Will it be the form of exercise that touches the parts nearest, or that
touches the parts most remote; that, in short, which uses the arms, or uses the legs?
Remember that I am not going to recommend the exclusive use of arms, but only to
represent its advantages. You will agree at once that the best exercise for bodily
health, must be that of the arms. Take, for instance, the process of digestion; it is
very much aided by an active circulation of the blood, and is very much retarded by
a sluggish circulation. It is also aided by the movement of the broad muscles that lie
over the intestines. |
What will the use of the legs do for these great objects?
It will
make the circulation active, and will call into play the broad muscles of the
abdomen. But, on the other hand, if these muscles are used in holding the body in
its place while carried by the legs in walking or running, they are used much more,
when to its own weight is added the weight and motion of a pair of Indian Clubs.
As
to increasing the activity of the circulation, a form of exercise that will make the
blood flow as fast, and make you breathe as hard as the fastest running, while it
makes the chest itself grow larger, and so makes the capacity of the lungs greater,
must be better than exercise which leaves the chest unchanged.
If the blood flows
faster than the lungs can provide passage for it, you would better stop running, and
in future run more slowly. Of course, in time, by walking and running, the chest
would share in the general growth of the body, and the lungs would provide passage
for a more rapid circulation; but the club-exercise with the arms reaches this point
at once and always.
It has all the advantages of leg-exercise, as to helping the great
functions of the body, and more, because it does the work better.

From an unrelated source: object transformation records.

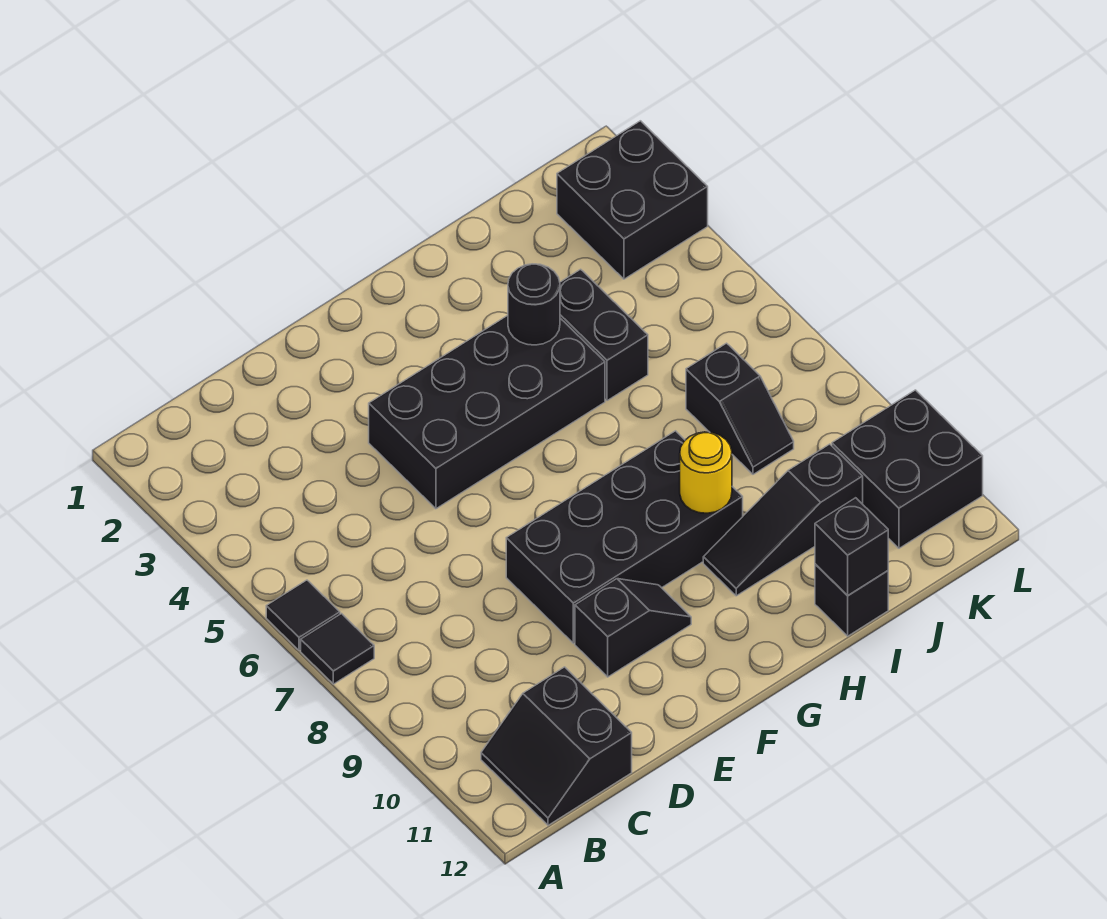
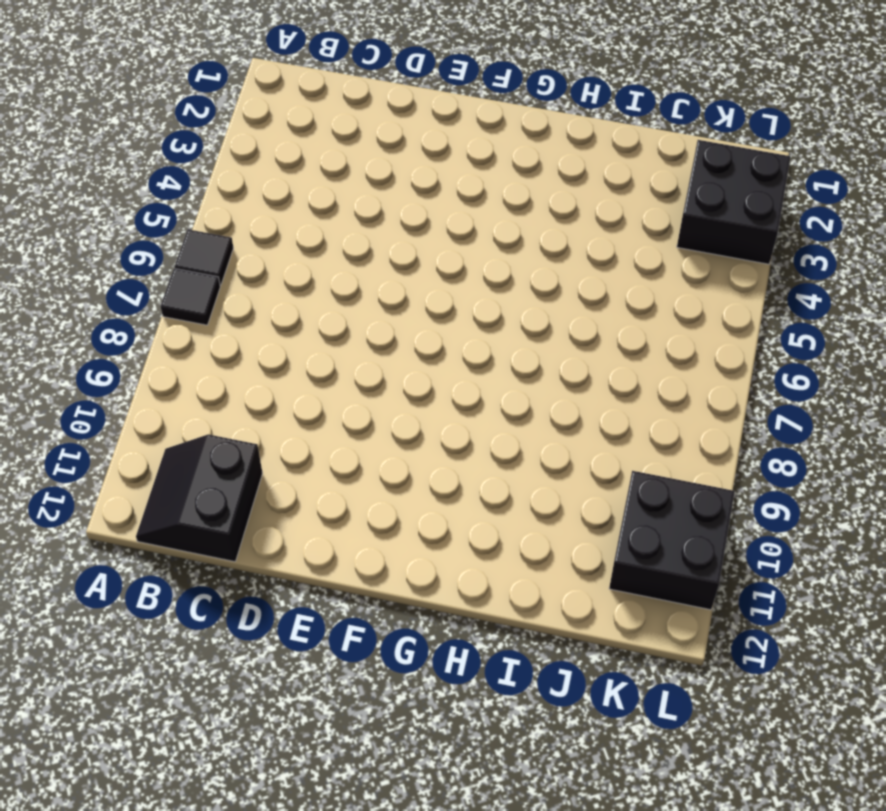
none -> black brick E4:H5 level 1
none -> black brick E8:H9 level 1
none -> black slope E10:F10 level 1 top E

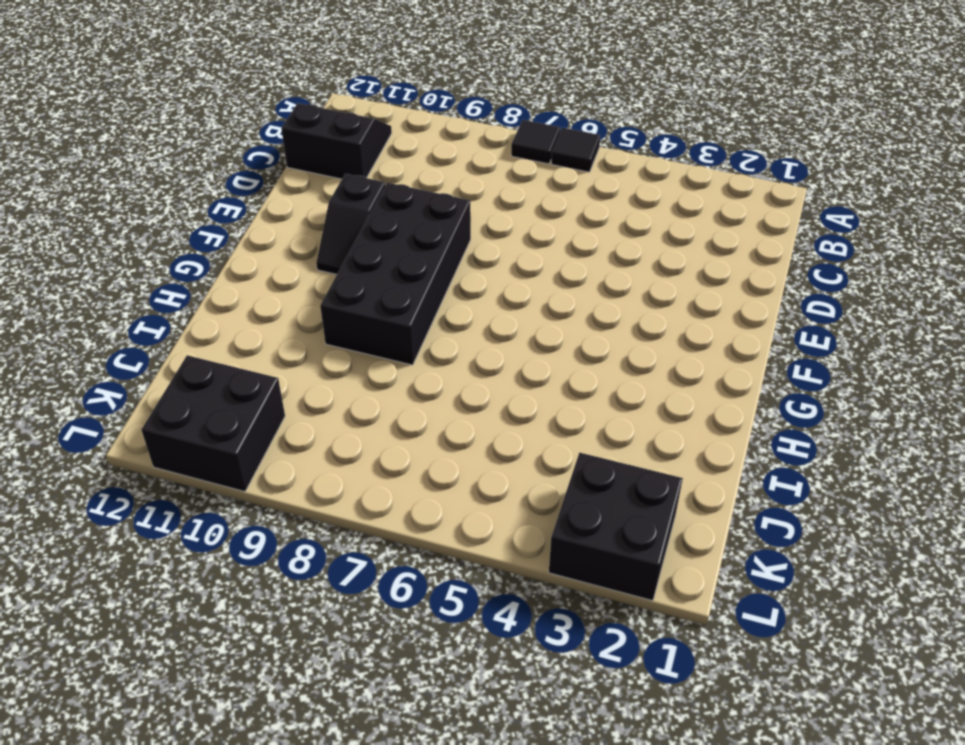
none -> black brick E4:H5 level 1
none -> black slope H10:J10 level 1 top J
none -> black brick I4:I5 level 1

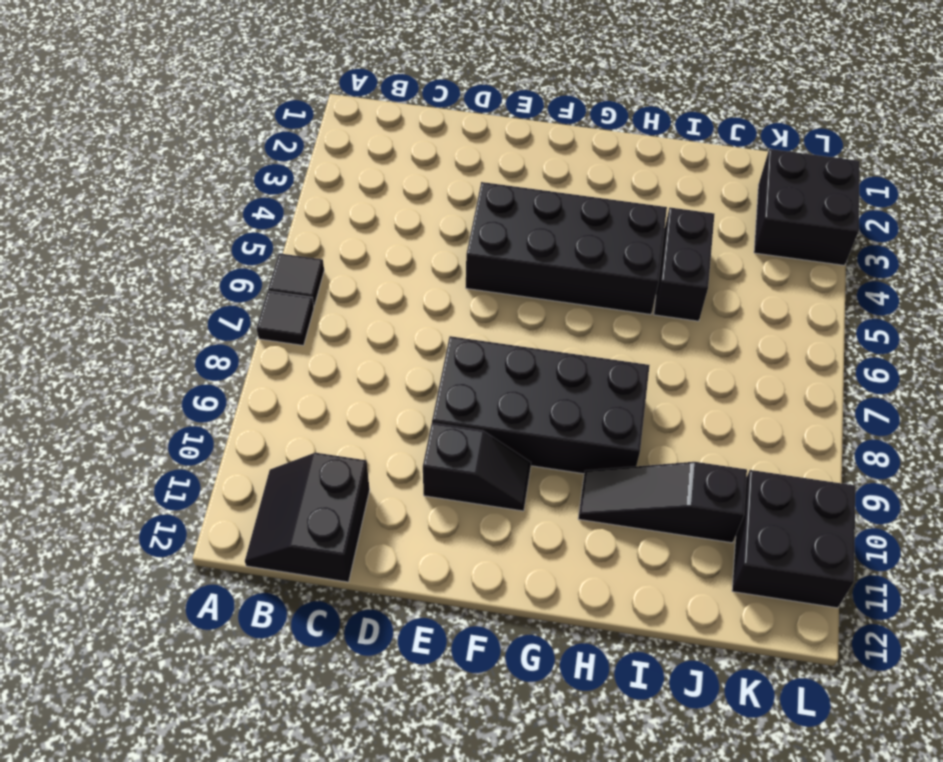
none -> black brick I12 level 1
none -> black slope J7:J8 level 1 top 7
none -> black round brick H4 level 2

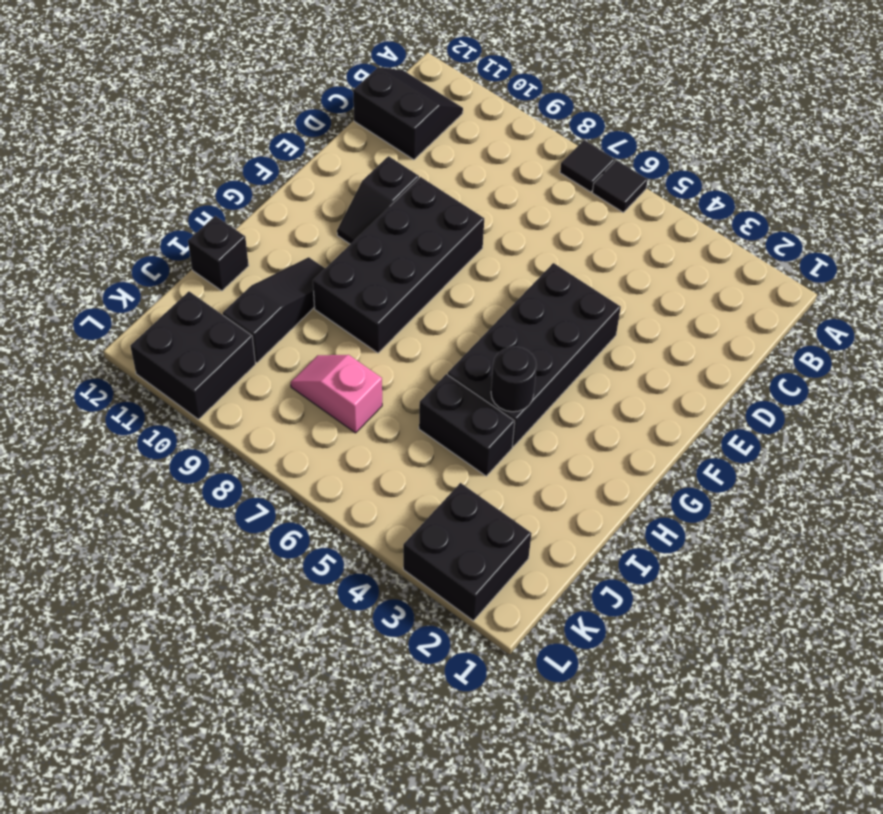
pink slope J7:J8 level 1 top 7 -> black slope J7:J8 level 1 top 7
none -> yellow round brick H9 level 2
none -> black brick I12 level 2

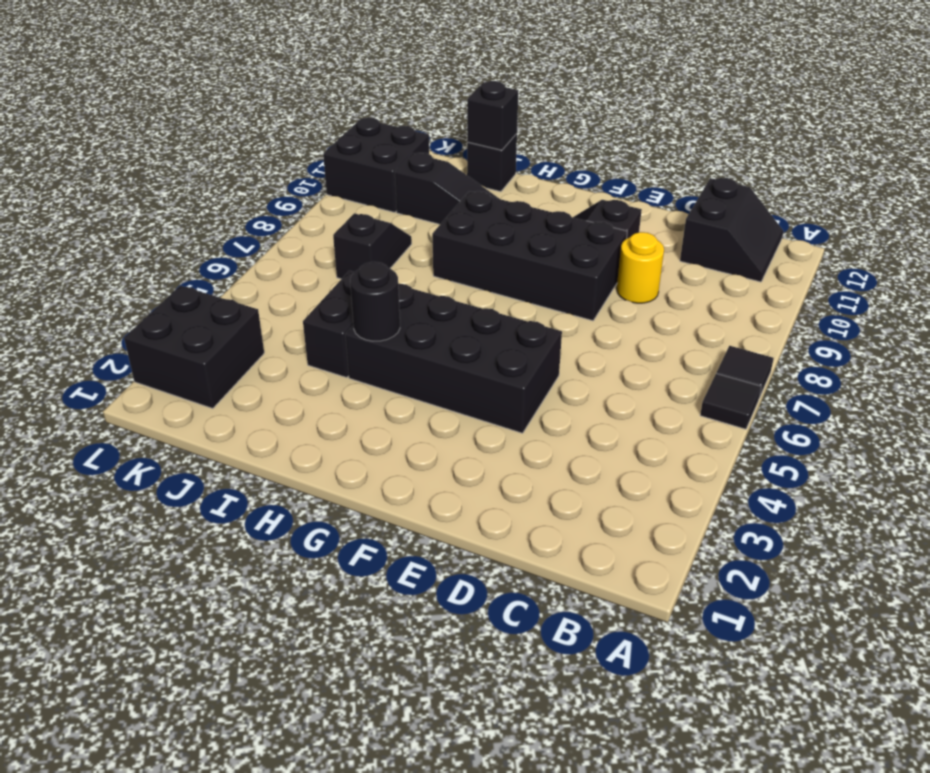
yellow round brick D9 level 1 -> yellow round brick H9 level 2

The club-exercise will do much to develop the proper outlines of the shoulder, chest,
back and waist. The man who uses the clubs diligently will never need to have his
coats "built out" on the shoulder, or padded in front or rear. He will have the form
of a man, as his Maker intended him to be. The club-exercise will do more, perhaps,
than any other, to check the bad habits of body, so easily contracted by students,
professional men, business men and all who have to bend much over books and
desks.
It will cure such habits more quickly and thoroughly than any other exercise.

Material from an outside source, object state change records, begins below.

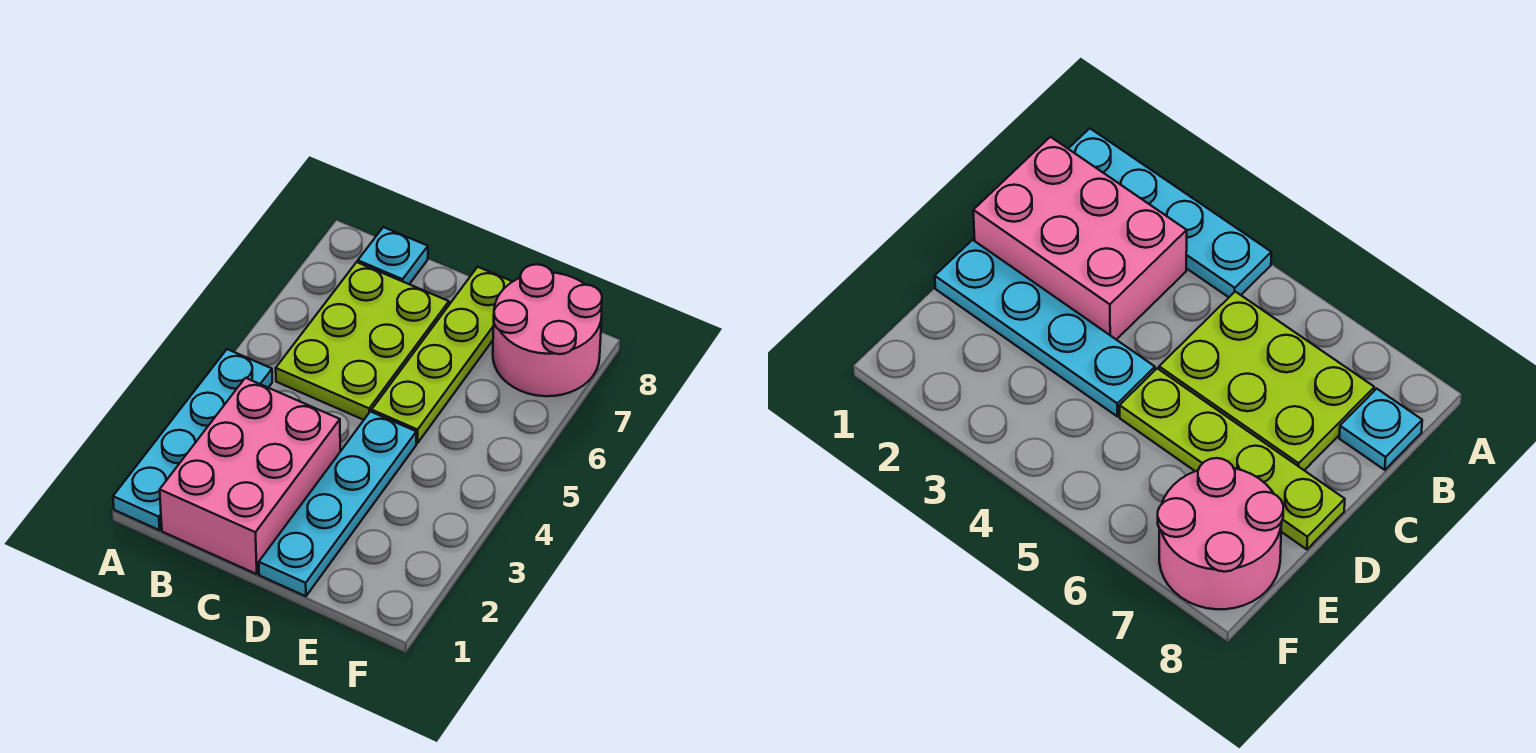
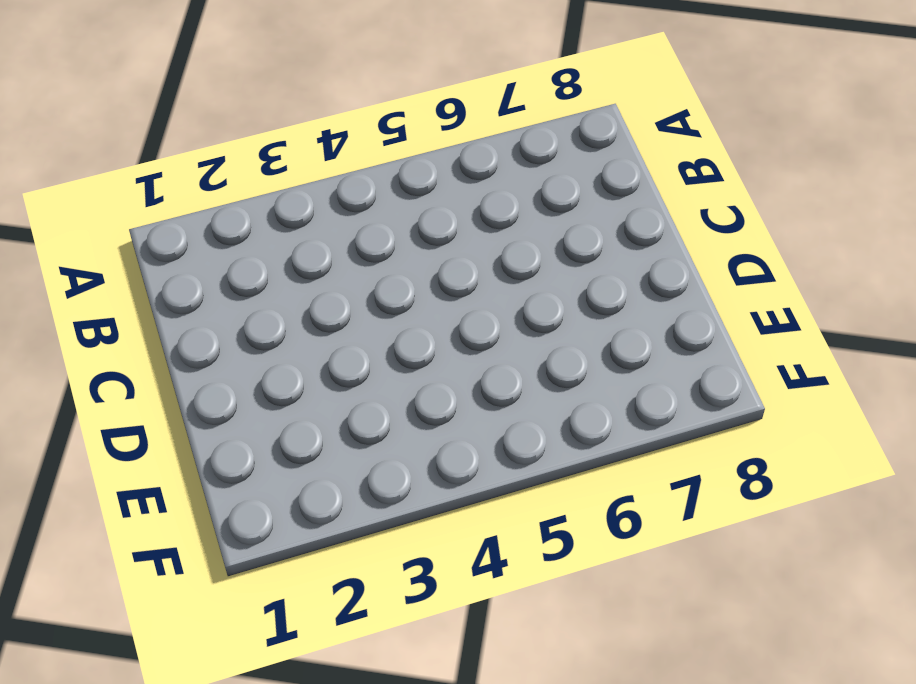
none -> cyan plate A1:A4 level 1
none -> pink brick B1:C3 level 1

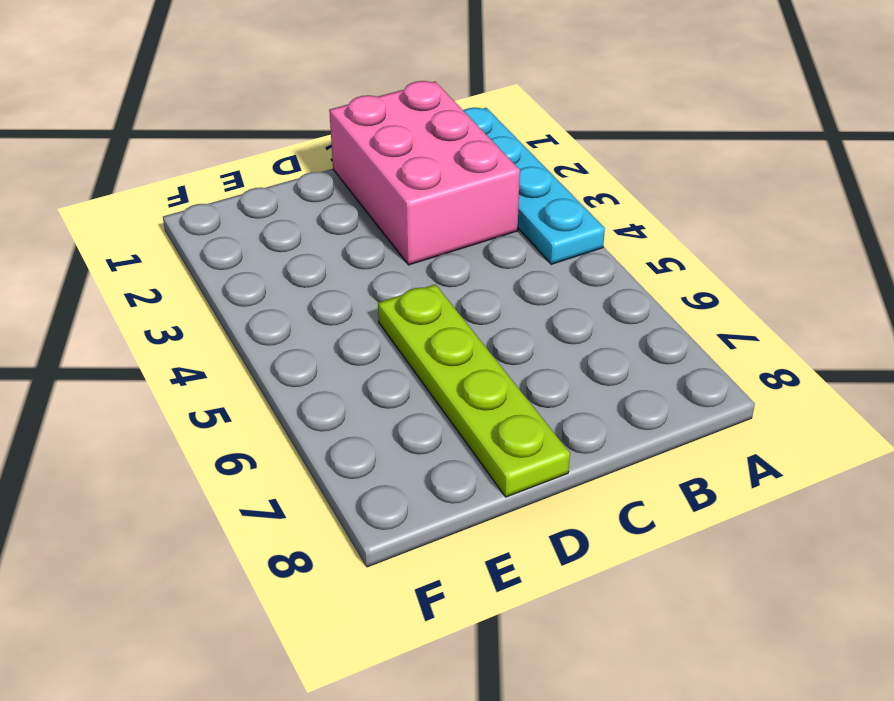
none -> lime plate B5:C7 level 1
none -> cyan plate B8 level 1

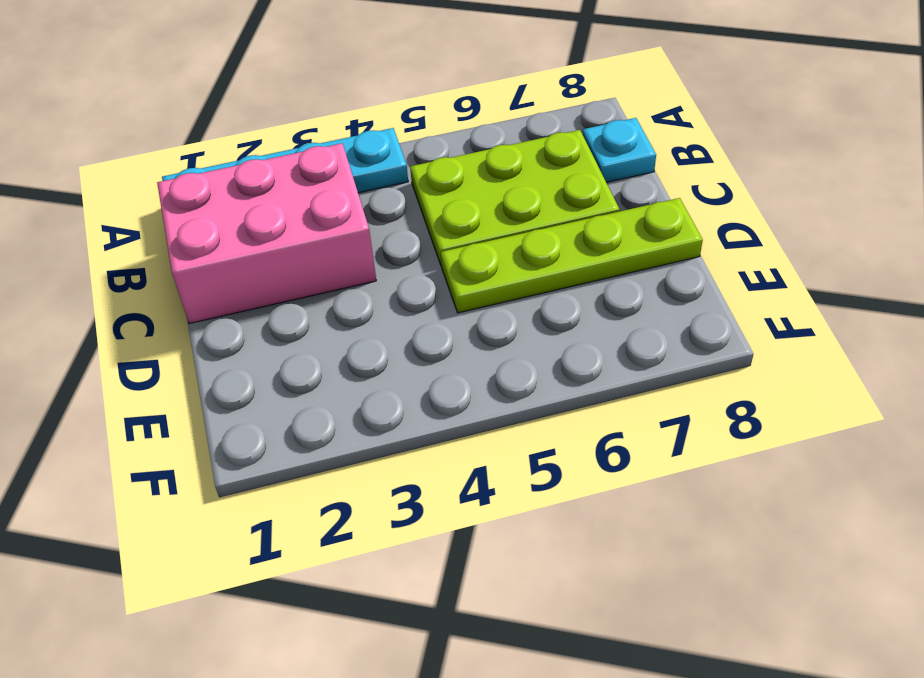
none -> cyan plate D1:D4 level 1
none -> pink round brick E7:F8 level 1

Like the wand of some kind of fairy, the Indian Club transforms all whom it
touches. It makes the crooked straight, gives a manly fullness to the narrow chest,
gives breadth and massive power to the rounded back, puts firm knotted muscle in
place of flabby impotent matter and fills every vein with bounding life.
One word more, and I am done...
Most that has been said in favor of the Indian Club
will be true of the faithful use of any good, honest exercise. There remains one last
advantage, which few other kinds of exercise possess; it is convenience.
Many a
man has given up active exercise because he cannot spend time enough to go to the
gymnasium, or to the river, or to the ball-ground; and often it has been impossible
to avoid the sacrifice.
A boat needs a roomy sheet of water; a ball-ground, to avail
much, needs the enthusiastic cooperation of fifteen or twenty kindred spirits; and a
gymnasium cannot be sustained in every town. To be sure one can put up a single
bar, or a pair of bars, almost anywhere, although it is not easy to find a suitable
place that can be used in all weathers and seasons. But the Indian Club can be used
out-of-doors, if the sun shine, within doors, if it rains, in the wood-shed, if the
weather be warm; in the study parlor, if the weather be cold. It can be used by the
merchant in his counting room, the mechanic at his bench, the lawyer in his office.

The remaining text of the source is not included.